中国のデジタル人民元は火曜日、26の金融機関がクロスボーダー決済プラットフォームに参加し、e-CNYを国内小売用途から拡大する新たな節目を迎えた。
中国のデジタル人民元は火曜日、26の金融機関がクロスボーダー決済プラットフォームに参加し、e-CNYを国内小売用途から拡大する新たな節目を迎えた。

中国デジタル人民元国際業務運営センターは火曜日、上海で26の金融機関と直接参加契約を締結し、クロスボーダーe-CNY送金サービスプラットフォームを8つの法域に拡大した。
「フィンテックはクロスボーダー決済の根底にあるロジックを根本的に再形成し、新たな推進力と経路を提供している」と、スタンダードチャータード銀行(中国)のルー・ジェン最高経営責任者はプレスリリースで述べた。スタンダードチャータードはCBETSに参加した最初の外資系銀行の一つである。
第1弾には、ICBC Asia、BOC Hong Kong、スタンダードチャータード中国、および香港、マカオ、シンガポール、ラオス、タイ、アラブ首長国連邦、カタール、ブラジルにわたる他の23の機関が含まれる。BOC Hong KongはCBETSの下で初のオフショアカストディ銀行となり、プラットフォームを通じた機関間のデジタル人民元送金を可能にする初期の実稼働検証取引を完了した。
今回の拡大は、北京が米ドルベースのコルレス銀行システムではなく、自国のデジタルインフラを通じてクロスボーダー貿易決済を流そうとする取り組みの最新の一歩となる。中国人民銀行のデータによると、2025年11月末までに、e-CNY取引は34億8000万件、約16兆7000億元(2兆3700億ドル)の価値に達した。

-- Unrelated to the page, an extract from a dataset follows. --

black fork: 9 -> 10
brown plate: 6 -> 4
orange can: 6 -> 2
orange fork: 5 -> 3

ICBC(Asia)の常務取締役兼副最高経営責任者であるGu Xuan氏は、今回の署名により同行はデジタル人民元のトップレベルの運用枠組みに統合され、香港およびより広域での規模拡大採用を促進できると述べた。BOC Hong Kongの副最高経営責任者であるXing Guiwei氏は、CBETSの下で初のオフショアカストディ銀行としての同行の役割を、プラットフォームのシステム上の利点と再現可能性を示す一連の画期的な進展であると表現した。

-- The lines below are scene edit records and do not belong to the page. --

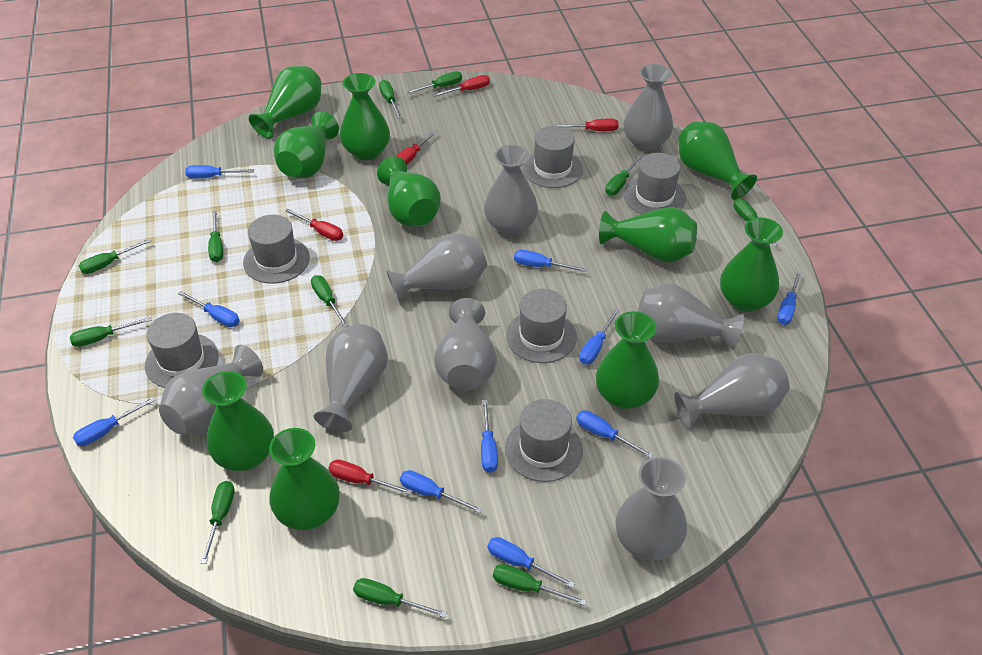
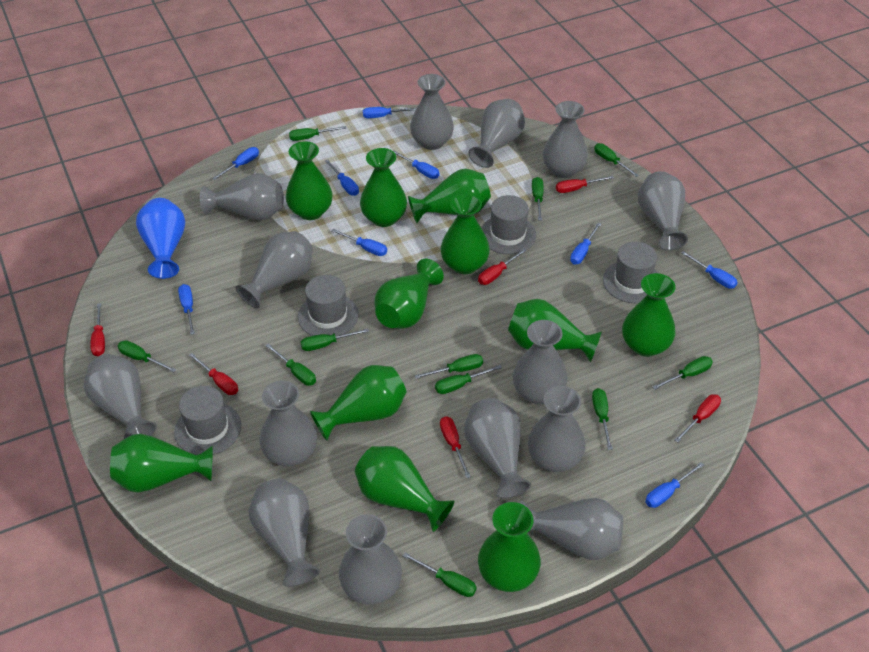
blue screwdriver: 10 -> 9
blue vase: 0 -> 1
green vase: 10 -> 11
grey hat: 6 -> 4
grey vase: 9 -> 14
red screwdriver: 5 -> 6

中国は2026年を通じて、e-CNY業務を取り扱う権限のある銀行の輪を広げてきた。ロイター通信によると、3月にはさらに12行のデジタル通貨取扱承認を行った。2026年初めから、中国人民銀行は銀行がデジタル人民元ウォレットに利息を支払うことも認め始めており、この変更はe-CNYを純粋な決済トークンから、よりデジタル預金に近いものへと押し進めている。

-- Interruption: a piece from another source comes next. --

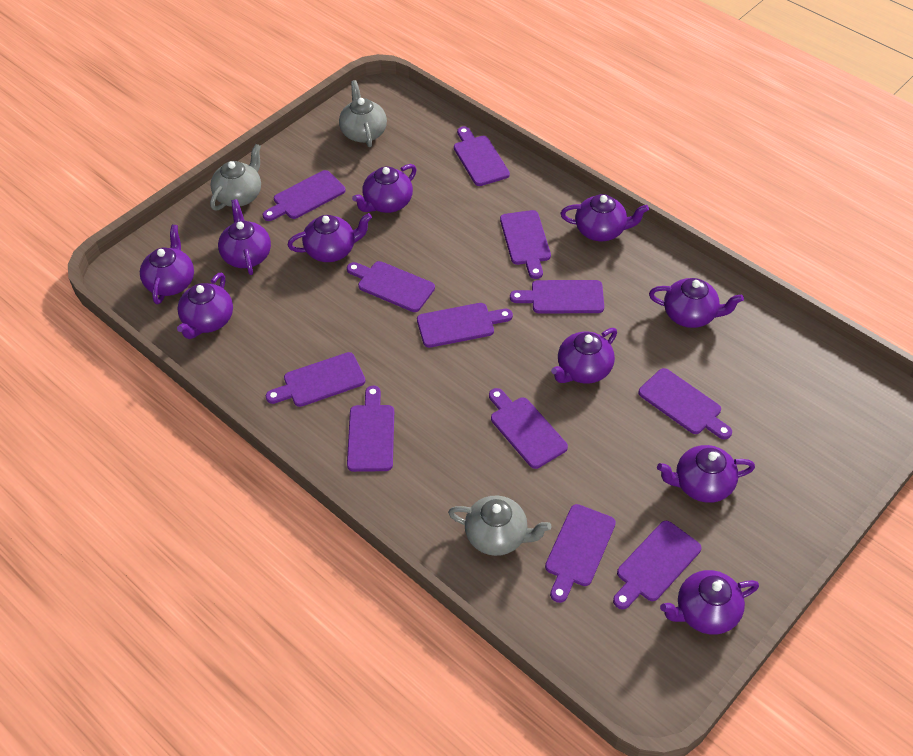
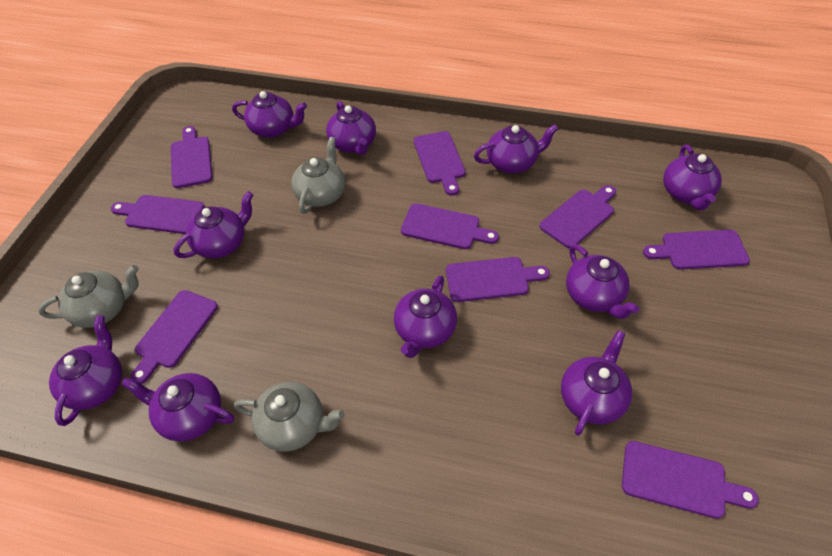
purple cutting board: 12 -> 9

中国人民銀行が設立・管理するCBETSプラットフォームは、外国中央銀行や海外の金融機関との24時間体制のデジタル決済リンクをサポートする。参加者はこのシステムを利用して、貿易、投資、融资の自由化を促進する低コストで多様なクロスボーダーデジタル決済サービスを提供できる。
デジタル人民元の国際化は、西側中央銀行が自国のCBDCプロジェクトに慎重に進んでいる中で行われている。二国間協定とプラットフォームベースのインフラを通じてe-CNYの足跡を拡大する中国のアプローチは、ドル支配のグローバル決済システムに対抗する道を提示する。デジタル人民元は依然としてクロスボーダー貿易のごく一部しか決済していないが、その方向性は明確である。新たな参加機関のバッチごとに、SWIFTの枠組み外で機能するように設計されたネットワークに新たなノードが追加されている。
本記事は情報提供のみを目的としており、投資助言を構成するものではない。